I spent nearly an hour yesterday talking with freelance reporter, Christian Gaston, about all things real estate. He’s got a couple of stories brewing so I won’t steal any of his thunder here that would relate. I’ll post or let him post once the stories hit the streets.
One of the subjects that we talked about that was off topic was what our changing market has in store for Realtors. Lots of us entered the market when it was easy money. The barriers to entry into the real estate profession are too low. It would cost just over $1000 to be able to call yourself a Realtor in less than 60 days. You’d be completely unprepared, inexperienced, and lack to professional tools to fully service your clients but you’d be in business. You could get your Internet access from the public library and buy a disposable camera at Safeway just in case you happened to get a listing from friends or family that were trying to help you jump-start your career. You could probably get away without having a car. Carefully plan to meet your buyer at the one property you’re going to show and arrive early enough via public transportation or bike to cool down and look professional by the time they arrive. Pray that the listing isn’t at the top of Council Crest. Just remember that you don’t get paid until the deal closes which will mean a couple of months of ramen unless you have financial backing to realistically not receive a paycheck for 90 days. What? You thought you could do this part time?
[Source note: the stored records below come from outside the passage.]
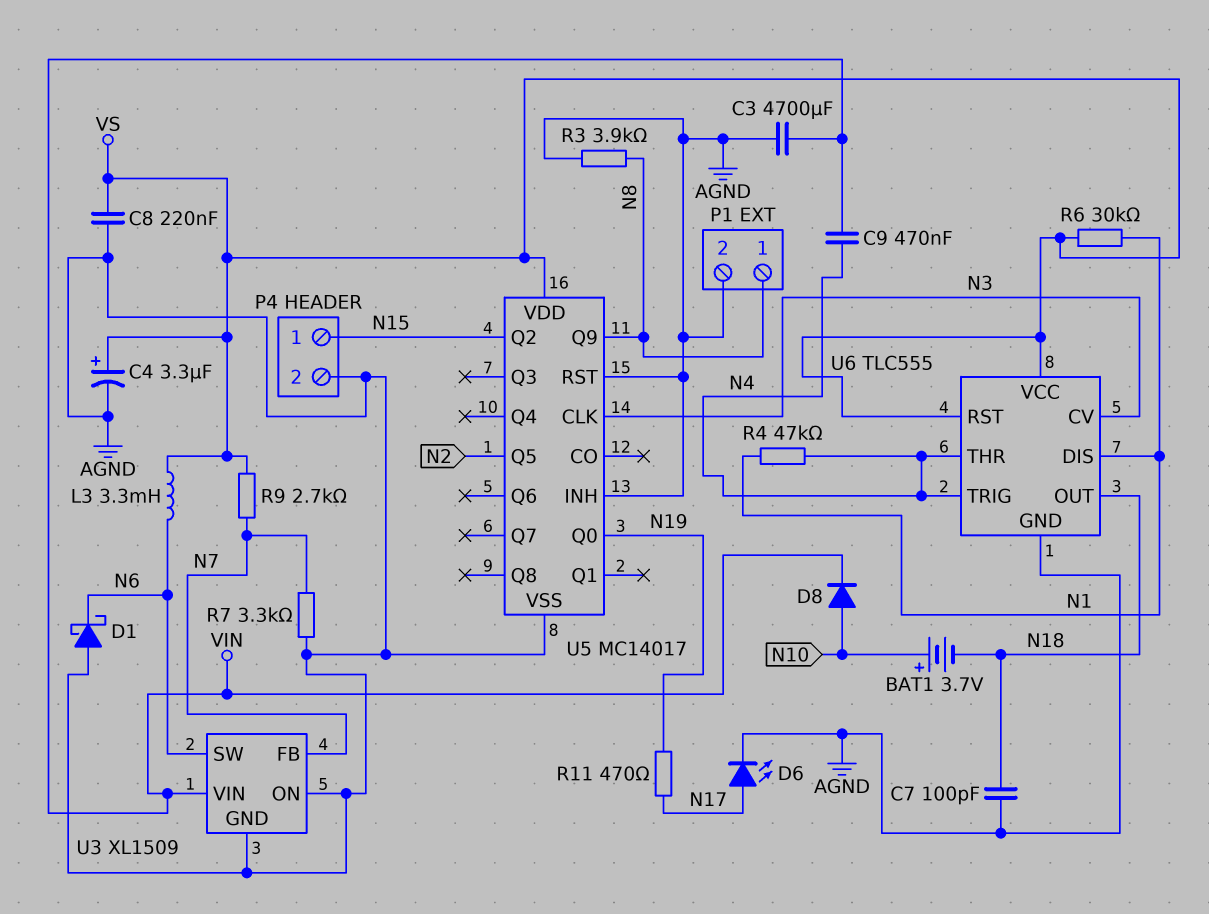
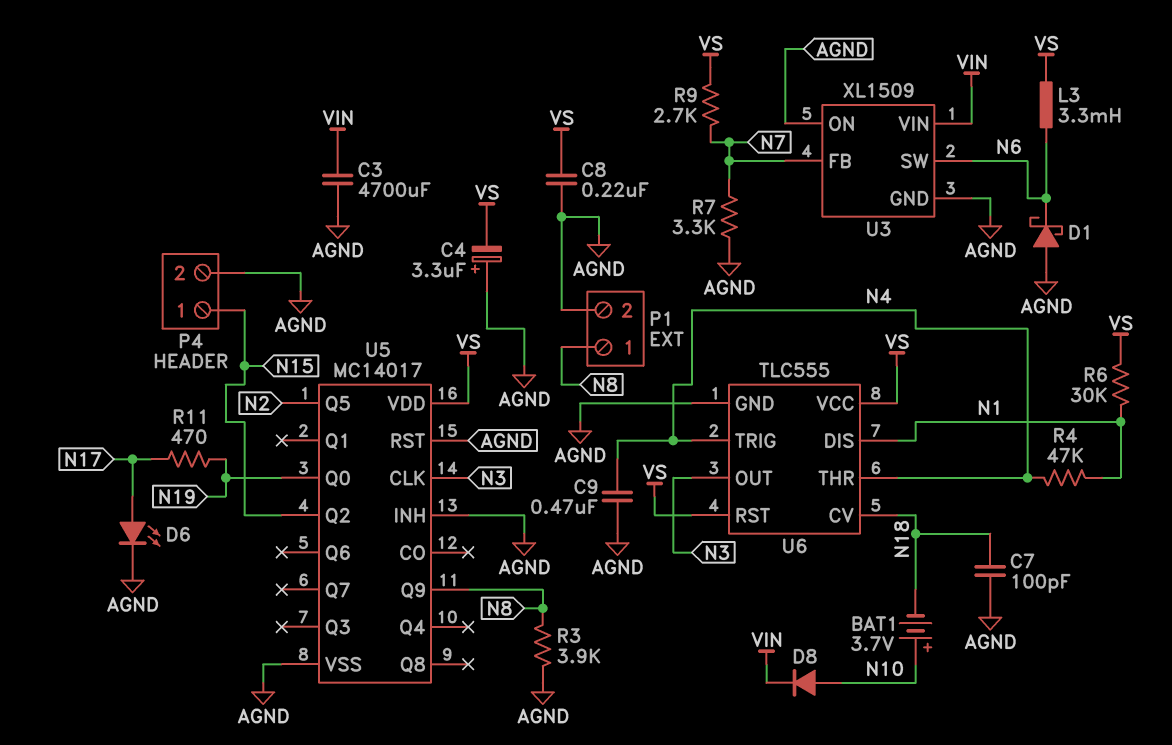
C4: 3.3uF (plus VS, minus AGND) -> 3.3uF (plus AGND, minus VS)
C9: 470nF (N4, VIN) -> 470nF (AGND, N4)
U6 pin CV: N3 -> N18
U6 pin OUT: N18 -> N3

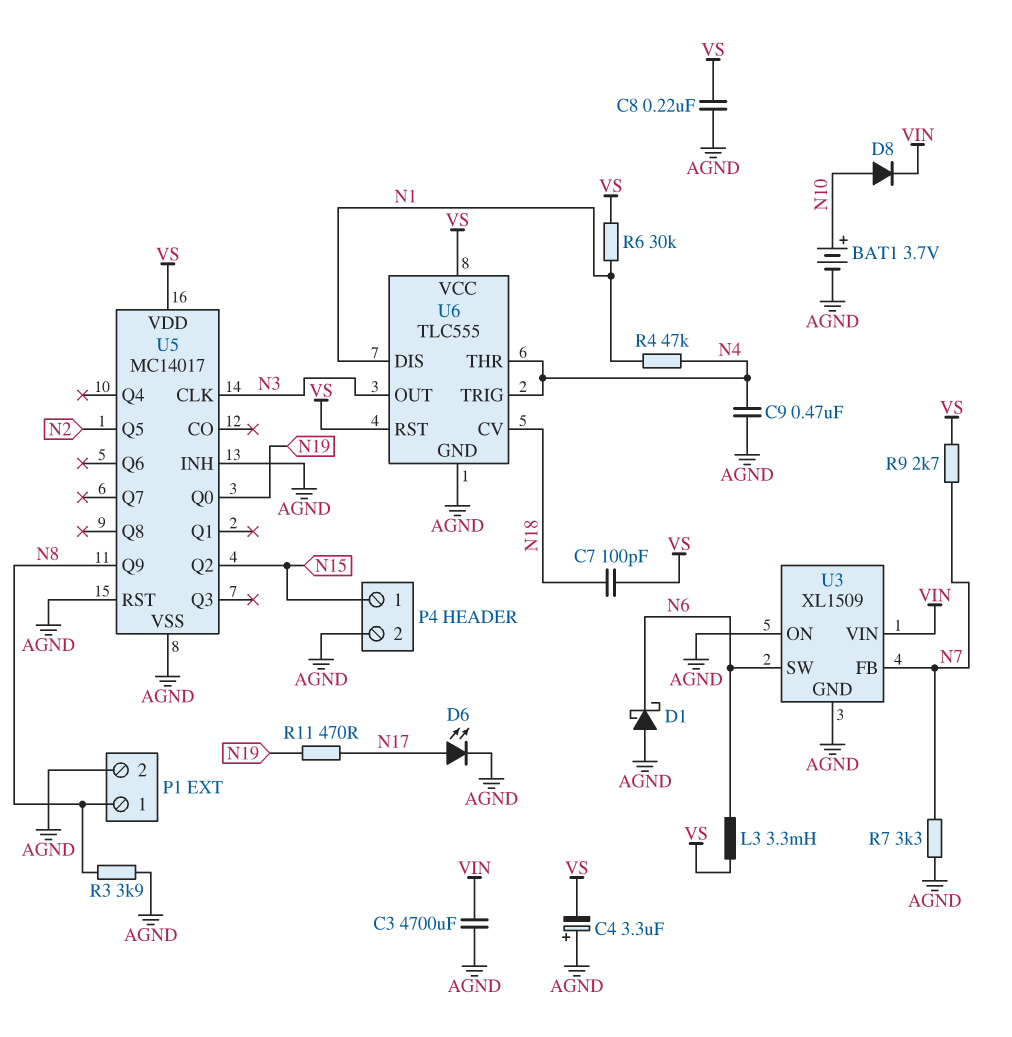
BAT1: 3.7V (plus N10, minus N18) -> 3.7V (plus N10, minus AGND)
C7: 100pF (AGND, N18) -> 100pF (N18, VS)

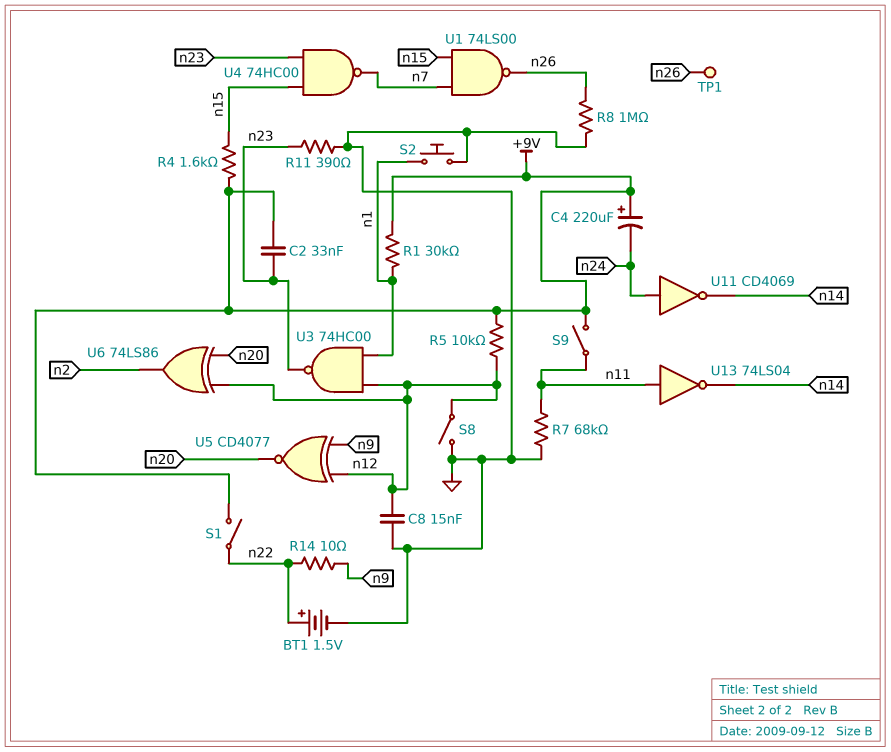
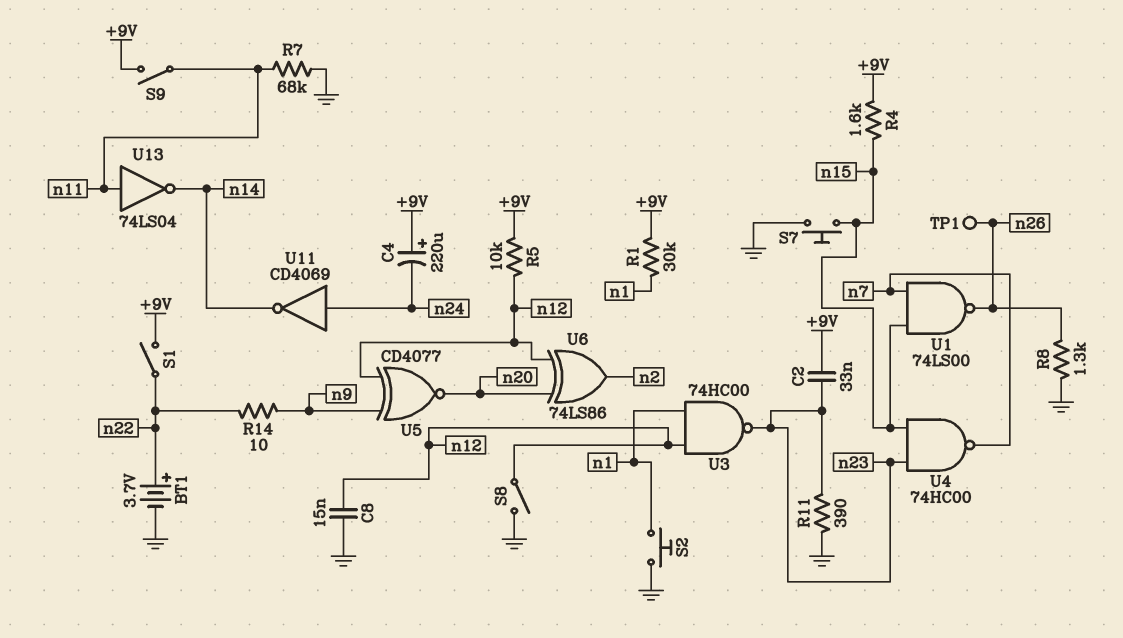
BT1: 1.5V (plus n22, minus GND) -> 3.7V (plus n22, minus GND)
R8: 1M (GND, n26) -> 1.3k (GND, n26)
S7: none -> button (GND, n15)

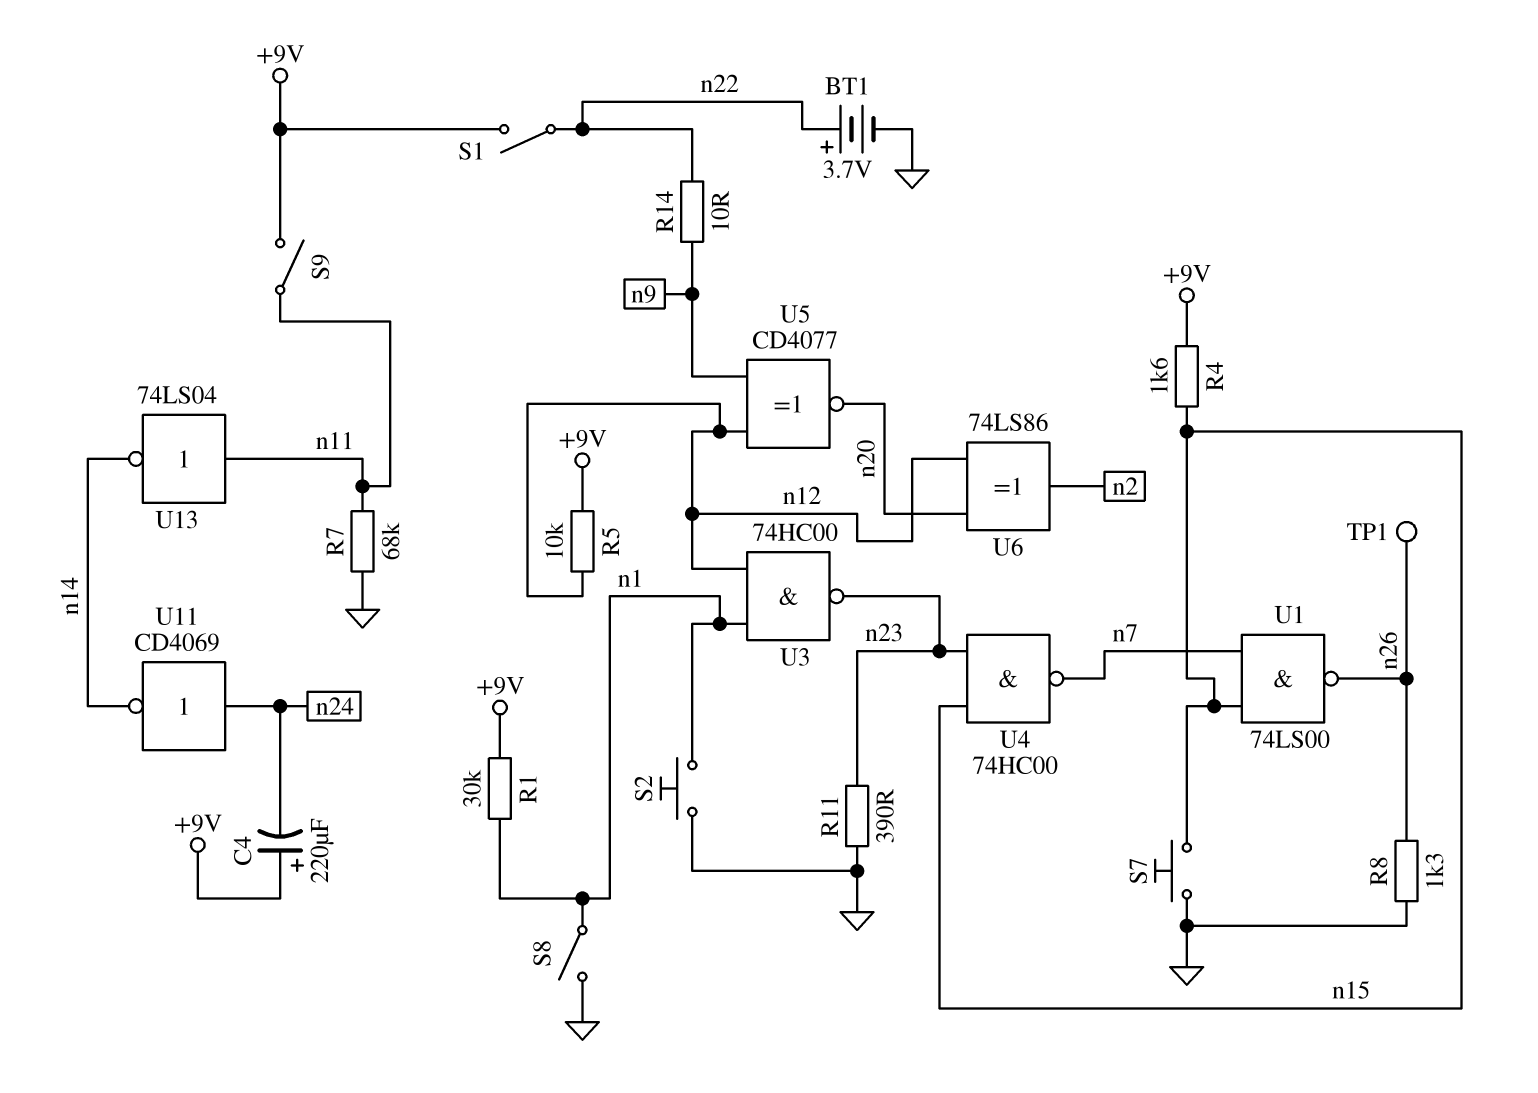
C2: 33nF (+9V, n23) -> none
C8: 15nF (GND, n12) -> none
S8: switch (GND, n12) -> switch (GND, n1)

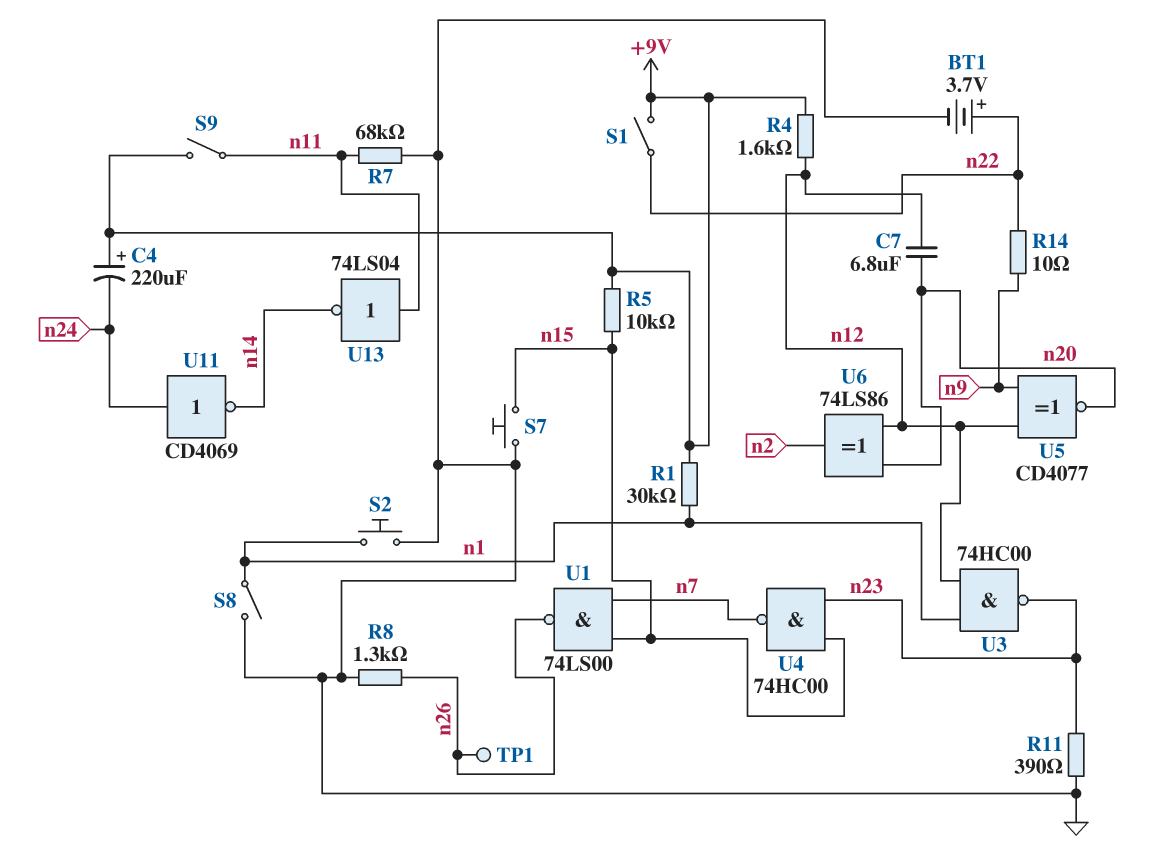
C7: none -> 6.8uF (n12, n20)
R4: 1.6k (+9V, n15) -> 1.6k (+9V, n12)
R5: 10k (+9V, n12) -> 10k (+9V, n15)

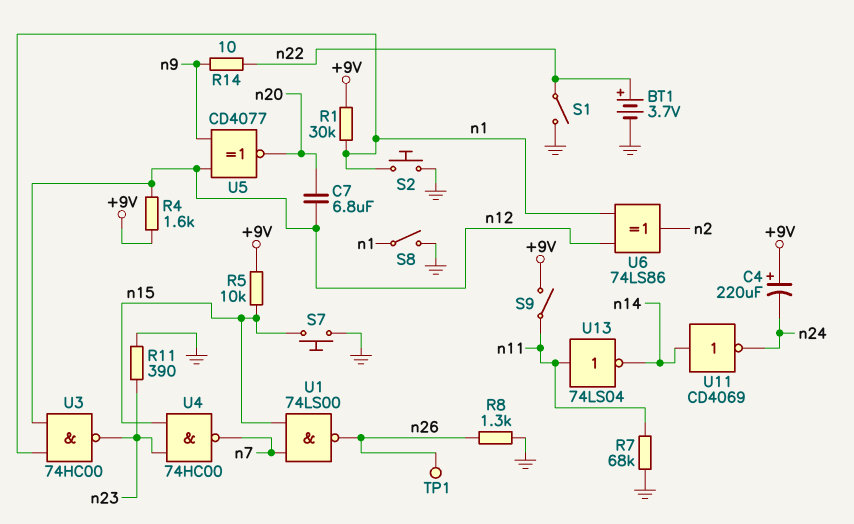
S1: switch (+9V, n22) -> switch (GND, n22)
U6: XOR 74LS86 (in n12, in n20, out n2) -> XOR 74LS86 (in n1, in n12, out n2)
U11: NOT CD4069 (in n24, out n14) -> NOT CD4069 (in n14, out n24)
Did I just describe your Realtor?
Obviously everyone starts their career at zero. I have no problem with that. I know I can find an attorney that will charge around $50 an hour. I can also find one that will charge $400. Is one better than the other? It entirely depends on the situation. What we do know is that they both passed the bar exam which is well respected. The bar for entering real estate is a little more than a trip hazard. I honestly think that if you fail the exam, you shouldn’t be able to try again for a year.
The distinction between full service and discount brokerage isn’t clear either. Each individual agent determines what their version is so it is up to the client to know what they are getting regardless of how the agent describes themselves. If you and a friend are going to look at numerous houses on a hot summer day, you might have liked to have known in advance that your agent drives a two door car and the air conditioner broke last week. They may have the best website in the city but your day is going to be pretty much a disaster as you unfold yourself from the backseat for the tenth time.
After a listing appointment yesterday we were told that the seller has a friend that will list their place for a significantly lower commission rate than we will. That’s nice but we won’t come down and we’re not going to be upset if we lose it because we feel that what we offer is commensurate with what we charge.
Our market is clearly cooling. I have to believe that we are going to see fewer people trying to make an easy buck at it as a new career and see more people dropping out of the industry who are finding they have to work harder or lack the tools or capital to compete. Hopefully the cooling market will thin the agent herd so that we can strengthen the perception our profession.